Am Mittwoch, 5. Juli 2006 15:50 schrieb Simon Marlow:
Malcolm Wallace wrote:
Daniel Fischer
wrote: Cool, though the problem of exploding runtime remains, it's only pushed a little further. Now I get a 5x5 magig square in 1 s, a 6x6 in 5.4 s, but 7x7 segfaulted after about 2 1/2 hours - out of memory,
I note that your solution uses Arrays. I have recently discovered that the standard array implementations in GHC introduce non-linear performance profiles (wrt to the size of the array). None of the ordinary variations of arrays seemed to make any significant difference, but replacing Array with the new ByteString from fps brought my application's performance back down to the expected linear complexity.

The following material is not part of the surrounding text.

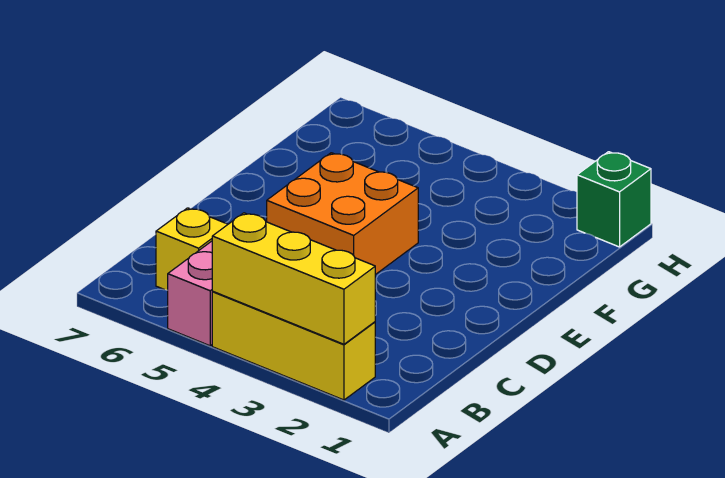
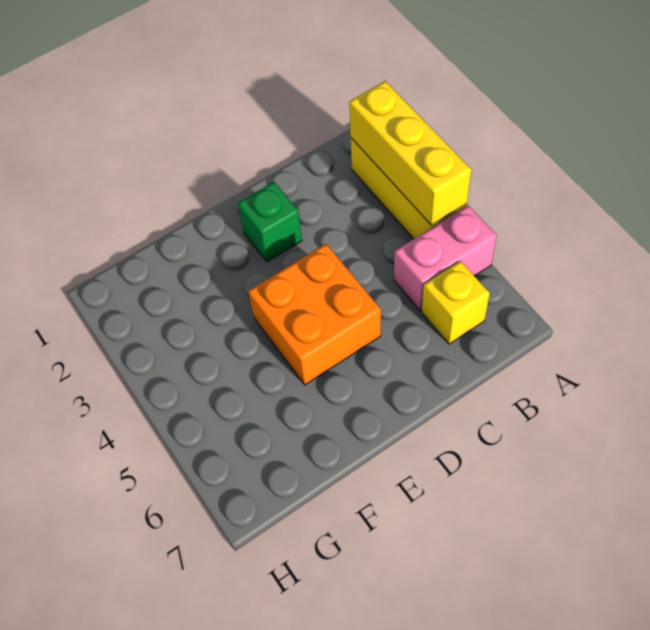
green brick H1 level 1 -> green brick D2 level 1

Here are some figures, timings all in seconds:
dataset size (Mb) Array ByteString ------ ---- ----- ---------- marschnerlobb 0.069 0.67 0.57 silicium 0.113 1.37 1.09 neghip 0.26 2.68 2.18 hydrogenAtom 2.10 31.6 17.6 lobster 5.46 137 49.3 engine 8.39 286 83.2 statueLeg 10.8 420 95.8 BostonTeapot 11.8 488 107 skull 16.7 924 152
Mutable, boxed arrays in GHC have a linear GC overhead in GHC unfortunately. This is partially fixed in GHC 6.6.
You can work around it by using either immutable or unboxed arrays, or both (if you already are, then something else is amiss, and I'd be interested in taking a look). However, I doubt that IOUArray would beat ByteString.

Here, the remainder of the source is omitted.